Wangen (dpa) - Der in der Schweiz lebende Jan Ullrich schloss die laufende Radsport-Saison mit einem zweiten Platz in Wangen bei einem 104 km langen Kriterium ab.
Der diesjährige Tour-Zweite unterlag vor 20 000 Zuschauern dem Schweizer Sechs-Tage-Spezialisten Bruno Risi, der zwei Punkte mehr sammelte. Beide Fahrer hatten das Feld einmal überrundet.
Derweil stehen zahlungswillige Interessenten Schlange. Doch wer das Preis treibende Rennen um Jan Ullrich gewinnt, steht noch nicht fest. Wolfgang Strohband, der Manager des 29-jährigen Olympiasiegers, und dessen Betreuer und Bianchi-Teamchef Rudy Pevenage sprachen von «drei Konkurrenten», die um Ullrichs Dienste buhlen.

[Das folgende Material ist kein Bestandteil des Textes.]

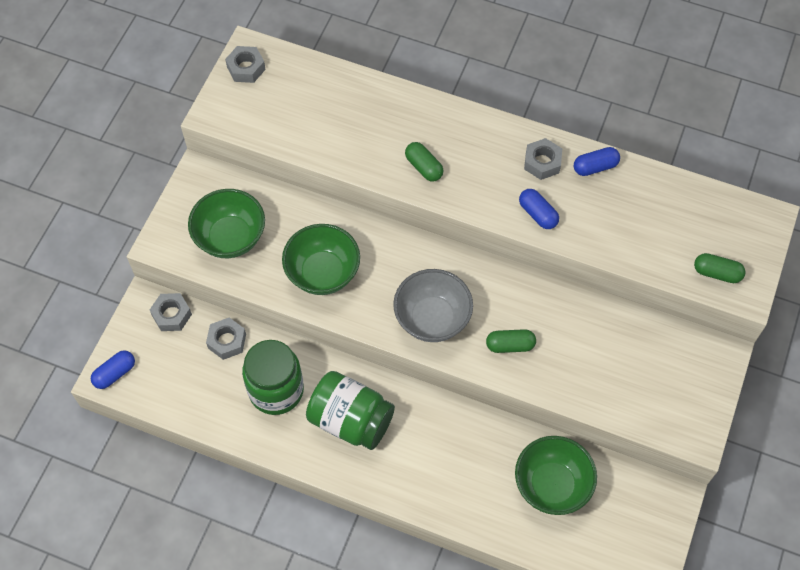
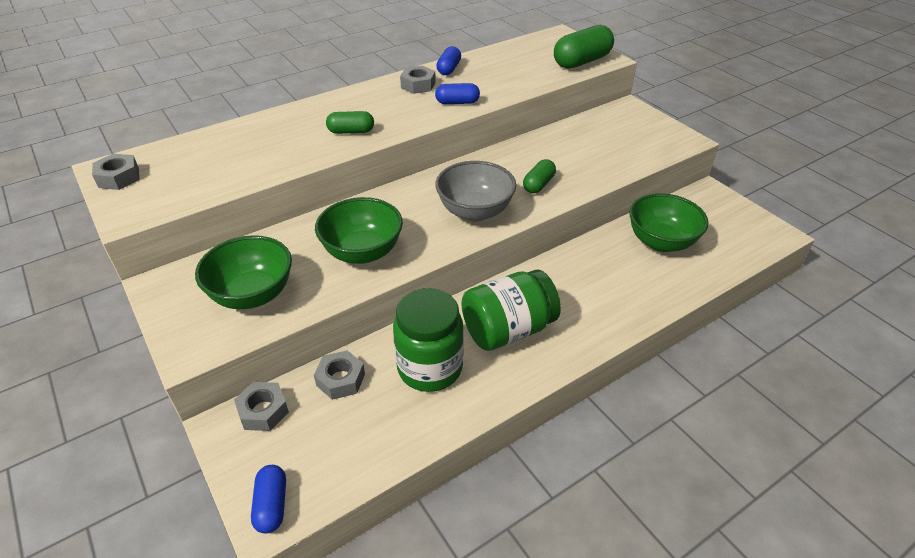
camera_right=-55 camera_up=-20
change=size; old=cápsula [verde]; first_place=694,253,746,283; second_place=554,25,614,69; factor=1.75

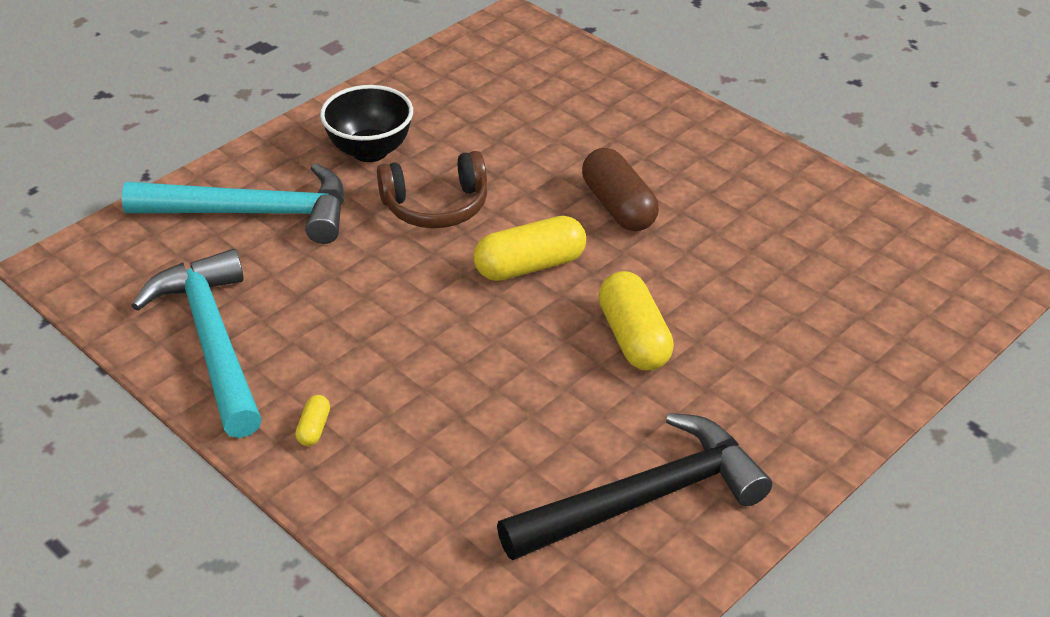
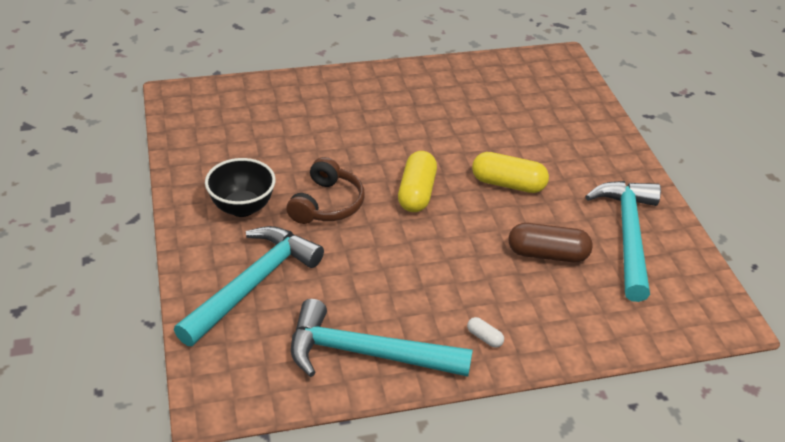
camera_right=-60 camera_up=0
change=colour; old=cápsula [amarillo]; new=cápsula [blanco]; first_place=295,395,330,446; second_place=467,317,504,348
change=relocated; old=cápsula [marrón]; first_place=582,148,659,231; second_place=509,223,593,262
change=colour; old=martillo [negro]; new=martillo [turquesa]; first_place=497,413,772,560; second_place=585,181,661,302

Die «Bild am Sonntag» meldete dagegen bereits den Durchbruch bei den Vertragsverhandlungen für Ullrichs alten Rennstall Telekom mit einem angeblichen Jahres-Salär für den Star von 2,5 Millionen Euro. Diese Informationen bezeichnete Ullrich in Wangen am Rande eines Kriteriums, das der Olympiasieger zum Saison-Abschluss auf Rang zwei beendete, als «bewusst von Telekom gestreute Meldungen, die nicht stimmen».
Neben den Bonnern, die sich wieder stark um Ullrich bemühen, steht auch eine denkbare italienische Kombination aus den Teams Bianchi und Saeco als künftiger Arbeitgeber zur Diskussion. Über die dritte mögliche Variante wurde noch nichts offiziell bekannt. Strohband: «Eine Entscheidung ist noch nicht gefallen.» Er wolle sich dafür «14 Tage Zeit nehmen», sagte Ullrich in Wangen. Dort unterstrich der gebürtige Rostocker noch ein Mal die Bedeutung Pevenages, der bei Telekom in Ungnade fiel: «Er ist eine ganz wichtige Person für mich, und der beste sportliche Leiter, den ich je hatte».
«Bevor ich mir ein paar Tage Urlaub gönne, werde ich meine sportliche Zukunft klären. Ich fühle die Verantwortung für meine Team-Kameraden, deshalb habe ich mehrere mir selbst gesetzte Fristen verstreichen lassen. Mir liegen einige Angebote vor. Ich bin dabei, sie mit meinem Manager genauestens zu prüfen. Noch einen Fehlgriff will ich mir nicht leisten. Ich brauche schwarz auf weiß, wie die Mannschaft und das Umfeld nächstes Jahr aussehen werden. Versprechungen helfen mir nicht weiter. Damit ich Armstrong bei der Tour wirklich Paroli bieten kann, muss im Team vom Mechaniker bis zum Edelhelfer alles perfekt aufeinander abgestimmt sein», hatte Ullrich auf seiner Homepage geschreiben.
Das liest sich fast wie ein Plädoyer für Telekom, doch dagegen spricht zumindest ein entscheidender Punkt: Mit Pevenage, dem Baumeister der Ullrich-Karriere, kann der Toursieger von 1997 nicht zurück in sein altes Team. Dessen Manager Walter Godefroot, der sich durch den abrupten Abschied seines Landsmannes zum Jahreswechsel brüskiert fühlte, unterstrich noch ein Mal: «Nie mehr mit Pevenage.»
Strohband erklärte auf dpa-Anfrage: «Rudy und Jan wollen zusammen bleiben - das ist klar.» Allerdings konnte Ullrichs Bianchi-Team, das ihm den Tour-Start nach dem Coast-Debakel gesichert hatte, den lange angekündigten Sponsor für 2004 und darüber hinaus immer noch nicht präsentieren. Der Küchenmaschinen-Hersteller Saeco mit großen Geschäftsinteressen in Deutschland könnte der Rettungsanker sein.
Der 49-jährige Belgier Pevenage sagte am Rand der 58. Spanien-Rundfahrt, die in Valdepenas in die letzte Woche ging: «Ich habe gestern mit Jan lange telefoniert. Er lässt sich mit seiner Entscheidung noch 14 Tage Zeit. Er hat drei Möglichkeiten: Zurück zu Telekom, weiter mit Bianchi zusammen mit Saeco, plus eine weitere Variante. Dass wir sportlich weiter zusammengehen, ist eine klare Absprache zwischen Jan und mir.» Laut «Gazzetta dello Sport» hätte sich Saeco bereit erklärt, Ullrich samt seiner Entourage - sein Bruder Stefan als Mechaniker und eine persönliche Physiotherapeutin - zu engagieren. Außerdem könnte er noch maximal sechs Bianchi-Fahrer mitbringen.